Of God it is said: "Thy years shall not fail" (Ps. 101:28). And as we give free rein to our thoughts, and let them speed on through the countless centuries yet to come, until the end of the world when all men will be dead, the sun burned out and the stars fallen from the heavens--such a time will in the end of all things be reached. And if we think on further and ever further still, through as many years as there are leaves on the trees, or drops of water in the ocean, grains of sand on the seashore, surely, we must reach the end when God will cease to exist! But no, reason and revelation tell me: "From eternity to eternity Thou art the self-same God" (Ps.89:2).

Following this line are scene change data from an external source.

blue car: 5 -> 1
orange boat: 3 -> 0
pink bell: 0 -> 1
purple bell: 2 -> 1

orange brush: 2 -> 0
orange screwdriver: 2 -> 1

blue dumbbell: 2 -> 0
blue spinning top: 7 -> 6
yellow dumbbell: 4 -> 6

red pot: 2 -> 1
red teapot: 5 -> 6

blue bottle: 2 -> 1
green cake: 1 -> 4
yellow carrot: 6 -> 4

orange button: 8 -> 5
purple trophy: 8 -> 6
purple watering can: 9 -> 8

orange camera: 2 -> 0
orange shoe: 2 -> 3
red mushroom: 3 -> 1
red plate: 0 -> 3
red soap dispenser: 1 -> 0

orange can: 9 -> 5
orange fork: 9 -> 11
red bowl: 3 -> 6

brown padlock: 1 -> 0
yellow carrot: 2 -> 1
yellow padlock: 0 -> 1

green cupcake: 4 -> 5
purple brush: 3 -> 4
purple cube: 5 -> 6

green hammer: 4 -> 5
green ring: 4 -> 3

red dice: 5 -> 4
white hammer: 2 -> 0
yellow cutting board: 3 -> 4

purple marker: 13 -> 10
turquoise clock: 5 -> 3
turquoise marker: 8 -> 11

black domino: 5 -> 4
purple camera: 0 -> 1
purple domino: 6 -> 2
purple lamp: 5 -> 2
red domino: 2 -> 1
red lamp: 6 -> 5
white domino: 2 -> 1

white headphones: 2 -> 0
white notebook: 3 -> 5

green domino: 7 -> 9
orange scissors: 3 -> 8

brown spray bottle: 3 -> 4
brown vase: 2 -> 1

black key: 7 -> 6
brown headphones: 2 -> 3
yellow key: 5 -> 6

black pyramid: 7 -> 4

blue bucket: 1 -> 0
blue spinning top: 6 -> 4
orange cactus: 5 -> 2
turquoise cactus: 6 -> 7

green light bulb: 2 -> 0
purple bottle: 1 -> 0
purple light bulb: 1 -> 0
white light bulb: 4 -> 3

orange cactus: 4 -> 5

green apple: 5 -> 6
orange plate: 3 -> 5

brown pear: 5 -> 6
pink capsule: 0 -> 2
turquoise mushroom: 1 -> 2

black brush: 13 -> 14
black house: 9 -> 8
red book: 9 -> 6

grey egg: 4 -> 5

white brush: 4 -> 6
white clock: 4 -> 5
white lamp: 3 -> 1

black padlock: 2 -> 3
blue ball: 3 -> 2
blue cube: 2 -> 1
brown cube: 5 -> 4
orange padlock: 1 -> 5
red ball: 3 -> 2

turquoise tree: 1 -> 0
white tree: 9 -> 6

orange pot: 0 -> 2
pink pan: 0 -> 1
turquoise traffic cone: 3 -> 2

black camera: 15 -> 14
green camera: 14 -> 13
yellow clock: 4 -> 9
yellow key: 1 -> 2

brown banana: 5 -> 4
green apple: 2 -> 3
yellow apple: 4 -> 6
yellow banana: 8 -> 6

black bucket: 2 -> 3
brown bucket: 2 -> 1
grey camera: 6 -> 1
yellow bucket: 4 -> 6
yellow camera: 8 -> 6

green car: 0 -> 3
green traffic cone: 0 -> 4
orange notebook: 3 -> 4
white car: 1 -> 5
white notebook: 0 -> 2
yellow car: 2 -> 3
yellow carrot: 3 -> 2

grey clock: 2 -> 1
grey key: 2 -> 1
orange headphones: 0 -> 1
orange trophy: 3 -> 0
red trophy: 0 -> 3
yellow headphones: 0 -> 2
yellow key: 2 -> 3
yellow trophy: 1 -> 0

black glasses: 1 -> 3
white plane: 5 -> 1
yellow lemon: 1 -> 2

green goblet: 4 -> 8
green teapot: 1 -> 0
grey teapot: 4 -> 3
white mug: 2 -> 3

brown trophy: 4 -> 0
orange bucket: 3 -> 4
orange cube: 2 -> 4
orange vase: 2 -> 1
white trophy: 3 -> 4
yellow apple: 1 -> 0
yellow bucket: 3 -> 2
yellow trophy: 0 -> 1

Conclusion.--Our conclusion from all this, must be that God is eternal and unchangeable. With Him eternity is one majestic present, a constant day, an ocean of delights without bottom, without boundaries, without change, without end. And if you wanted to reckon eternity according to hundred of millions of years, and hundreds of thousand of millions of years, you would still find neither beginning, nor middle, nor end. For eternity is always the unchangeable present. Hence, with God, who is eternal, to whom "a day is as a thousand years, and a thousand years as a day," everything is always present, no past, no future. O majestic eternity, eternal presence of God! Mountains and valleys, countries and nations, have disappeared. The most powerful kingdoms, cities and places have perished. Emperors and kings, kingdoms and armies, countless hosts of men have gone down into their graves. We too shall sink into our graves; and after us millions of others will follow. Everything will pass away as a shadow. Even the heavens and earth will pass away, but God remains eternally the same: "I am who am . . . . I am life." "For of Him and by Him and in Him are all things; to Him be glory and honor for ever and ever" (Rom.11:36). Amen.